A Rainha Ginga resistiu à invasão portuguesa, guerreou e exerceu a diplomacia para se manter no poder por quase 40 anos. |
A Rainha Ginga viveu durante um período em que o tráfico de escravos africanos e a consolidação do poder dos portugueses estavam em crescimento. Não foi fácil para Portugal retirar milhares de pessoas da África para servirem como escravos na América. Longas lutas de resistência foram travadas contra a colonização, que contava com altos investimentos militares e uma política que combinava opressão, violência e alianças com com chefes locais. É aí que surge a figura de Ginga Mbandi. Hábil guerreira, estrategista política e militar, Nzinga foi uma líder carismática , uma rainha que passou a vida combatendo e morreu sem nunca ter sido capturada.
Os portugueses haviam iniciado a colonização a partir de Luanda sete anos antes, e foram ganhando o interior com a construção de "presídios" - fortificações militares no curso do Rio Kwanza, que abrigavam os comerciantes de escravos - e a organização de feiras em que a principal mercadoria eram as pessoas escravizadas. A guerra se generalizava, e com ela o clima de instabilidade. Foi neste contexto de penetração portuguesa no reino de Ndongo que, movido pelo tráfico negreiro, que Nzinga Mbandi cresceu. No reinado de seu irmão Ngola Mbandi, agravou-se a tensão entre os locais e os conquistadores. Em 1617, o governador de Angola, Luis Mendes de Vasconcelos, invadiu o reino de Ndongo para construir o presídio de Mbaka. O resultado foi uma guerra intensa. Ngola, vencido, refugiou-se na ilha de Kindonga, no Rio Kwanza. Em 1622, João Correia de Sousa assumiu o governo e decidiu procurar o Ngola para restabelecer a paz, uma vez que o cenário de guerra paralisara os mercados de escravos.

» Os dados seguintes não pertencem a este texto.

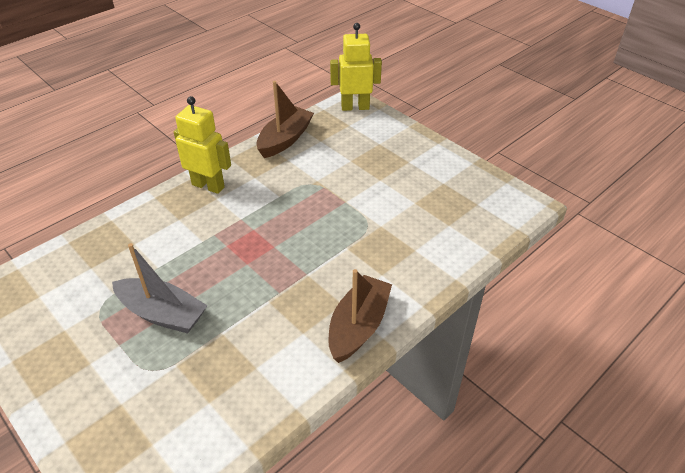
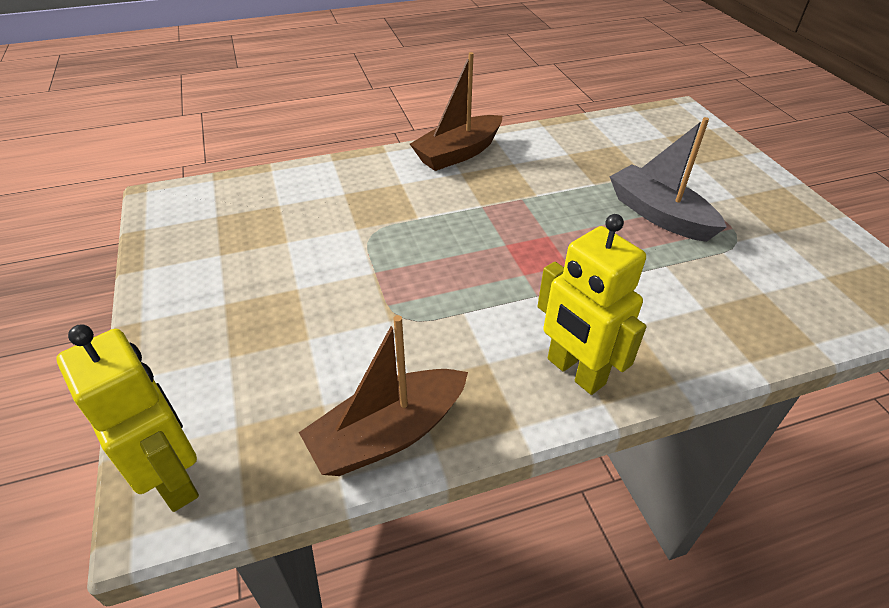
camera: 155 degrees left, 0 degrees up
(355, 107) = (174, 479): yellow robot -> yellow robot turned 150 degrees counterclockwise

Ngola Mbandi mandou sua irmã mais velha como embaixadora para negociar a paz com os portugueses. Na audiência com o governador, ela impressionou a todos por sua inteligência e habilidade diplomática. Defendeu a manutenção da independência do Ndongo e o não pagamento a qualquer atributo à Coroa portuguesa. Entendendo que a paz com os portugueses passava pelo batismo cristão, aceitou o sacramento, recebeu o nome de D. Anna de Sousa. Os portugueses se comprometeram a efetivar a retirada do presídio de Mbanka, o que não aconteceu. Com a morte do irmão, Nzinga assumiu o trono de Ndongo.
A incapturável Ginga
A nova rainha foi associada à possibilidade de libertação do povo Mbundo. Lançou uma campanha antilusitana, formando e liderando uma confederação de descontentes com a colonização. Portanto, capturar Nzinga e reduzi-la à obediência passou a ser um dos objetivos principais do governo português. Em 1626, o governador de Angola, Fernão de Sousa, arquitetou um plano para retirar Ginga do poder. Ela então refugiou-se na ilha de Kindonga e conseguiu se livrar do cerco. Quando as tropas lusas conseguiram a encurralar, ela mandou dizer que estaria disposta a se entregar, pedindo, para isso, uma trégua de três dias. Passado o prazo, os portugueses perceberam que tinham caído em um golpe.
O papa Gregório XV, com o objetivo de diminuir o poder que as coroas ibéricas tinham acumulado com as colonizações, criaram em 1622 a Propaganda Fide - propaganda da fé. A iniciativa permitia a ida à África Central de missionários que não tinham relações com a Coroa portuguesa. Entre eles, estavam os capuchinhos. Nzinga viu nesses religiosos a possibilidade de fazer novos aliados europeus que não fossem ligados ao governo português. Então, Nzinga retornou ao catolicismo, aceitando a fé de Cristo. Na verdade, a conversão foi uma estratégia, pois já idosa, ela sabia que a cruz seria o caminho mais rápido para a paz. E para conseguir o retorno de Mocambo, sua irmã indicada à sucessão de Matamba, enfim libertada pelos portugueses em 1657.
Ginga Mbandi morreu em dezembro de 1663, com mais de 80 anos, sepultada de acordo com os ritos cristãos. O povo Mbundo a venerou como "rainha imortal", aquela que nunca se entregou e que jamais aceitou a submissão aos invasores. Sua fama chegou ao Brasil. Aqui, o nome Ginga, ou Jinga, é evocado em rodas de capoeira, em congados e maracatus de múltiplas formas: como guerreira que engana os adversários, inimiga da corte cristã, venerável ancestral de Angola.
O dia 2 de março é consagrado à mulher angolana, em reconhecimento ao seu papel desempenhado na luta de resistência do povo angolano contra a ocupação colonial portuguesa.